Scientists Found a Mysterious Barrier in The Ocean That Jellyfish Won't Cross

In the cold darkness deep beneath the waves of the Arctic Ocean, a hidden barrier appears to separate the haves from the have-nots.

There, in the midnight zone more than 1,000 meters (3,280 feet) below the surface, the gossamer jellyfish of the subspecies Botrynema brucei ellinorae drifting in the water column have two distinct shapes. Some have hoods topped by a distinctive knob-shaped structure; others are smooth and unknobbed.

A new survey of the distributions of these two morphotypes has revealed something very strange at a latitude of 47 degrees north.

"Both types occur in the Arctic and sub-Arctic regions," explains marine biologist Javier Montenegro of the University of Western Australia, "but specimens without a knob have never been found south of the North Atlantic Drift region, which extends from the Grand Banks off Newfoundland eastwards to north-western Europe."

Related: There's an Invisible Line That Animals Don't Cross. Here's Why.

Jellyfish with a knob can be found distributed in deep oceans across the world. (Dhugal Lindsay)

At some places in the world, even in the absence of a hard physical barrier, there are lines that separate how animals are distributed. The Wallace Line in the Indonesian archipelago is one; so too are the Lydekker Line and the Weber Line separating the islands of southeast Asia from Australia and Papua New Guinea.

On either side of these lines, the types of animals found in comparable niches are quite distinct. Such lines are known as faunal boundaries, and they can be drawn by environmental differences between two regions, physical barriers that have since disappeared over eons as the world changed, ocean currents, and other factors.

Because they are not clearly demarcated, faunal barriers like this are hard to spot. This difficulty increases exponentially for the deep ocean, a part of the world that is extremely hostile to the human body. Between crushing pressures, freezing temperatures, and the absence of light, the only way we can explore down there is by remote-controlled robots.

Not a single knob-less jellyfish has been found lower than 47 degrees. (Montenegro et al., Deep-Sea Res. I: Oceanogr. Res. Pap., 2025)

Montenegro and his colleagues conducted their survey of jellyfish distribution by the collection of specimens, both from research vessels using nets, and remotely-operated underwater vehicles.
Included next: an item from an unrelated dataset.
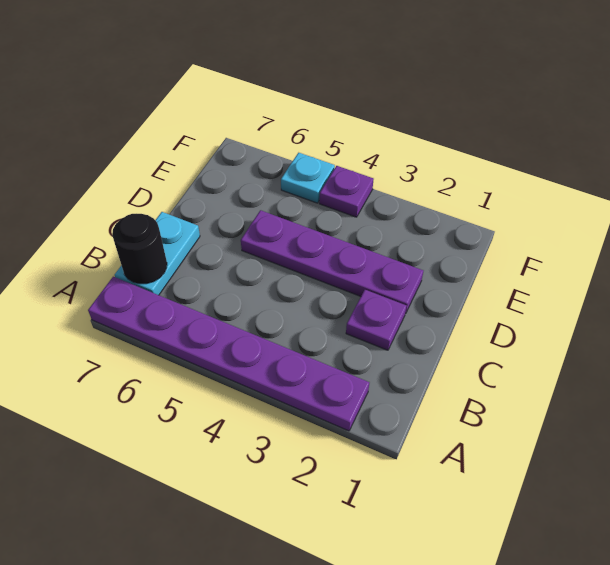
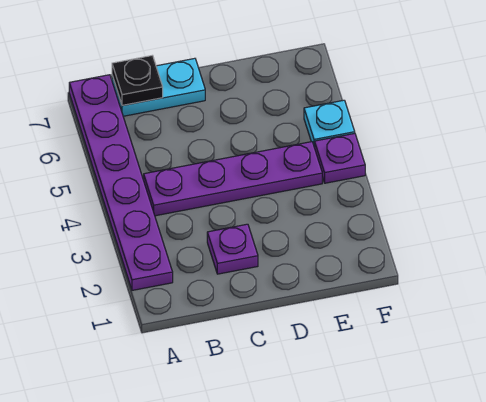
black round brick B7 level 2 -> black plate B7 level 2
purple plate D2:D5 level 1 -> purple plate B4:E4 level 1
They also studied historical observations and photographic records.

To their surprise, genetic analysis revealed that the jellyfish with a knob and the jellyfish without a knob belonged to the same genetic lineage. But, while the knobbed jellyfish can be found all over the world, jellyfish without a knob can only be found north of 47 degrees, suggesting a semi-permeable faunal boundary in the North Atlantic Drift region.

The species mostly lives in deep waters. (Dhugal Lindsay)

"The differences in shape, despite strong genetic similarities across specimens, above and below 47 degrees north hint at the existence of an unknown deep-sea bio-geographic barrier in the Atlantic Ocean," Montenegro says.

"It could keep specimens without a knob confined to the north while allowing the free transit of specimens with a knob further south, with the knob possibly giving a selective advantage against predators outside the Arctic and sub-Arctic regions."

Northern waters are dominated by knob-less jellyfish. (Dhugal Lindsay)

Further research is necessary to determine what creates this invisible barrier keeping the knob-less jellyfish confined to Arctic and sub-Arctic waters, although previous research describes the North Atlantic Drift region as a "transition ecotone with admixture of boreal and subtropical species." This suggests a dividing line between environmental conditions.

The finding underscores just how little we know about the deep ocean, and suggests that other such barriers may be scattered throughout the globe. It also suggests that a comprehensive understanding of the life that teems the ocean yet eludes us.

"The presence of two specimens with distinctive shapes within a single genetic lineage highlights the need to study more about the biodiversity of gelatinous marine animals," Montenegro says.

The research has been published in Deep Sea Research Part I: Oceanographic Research Papers.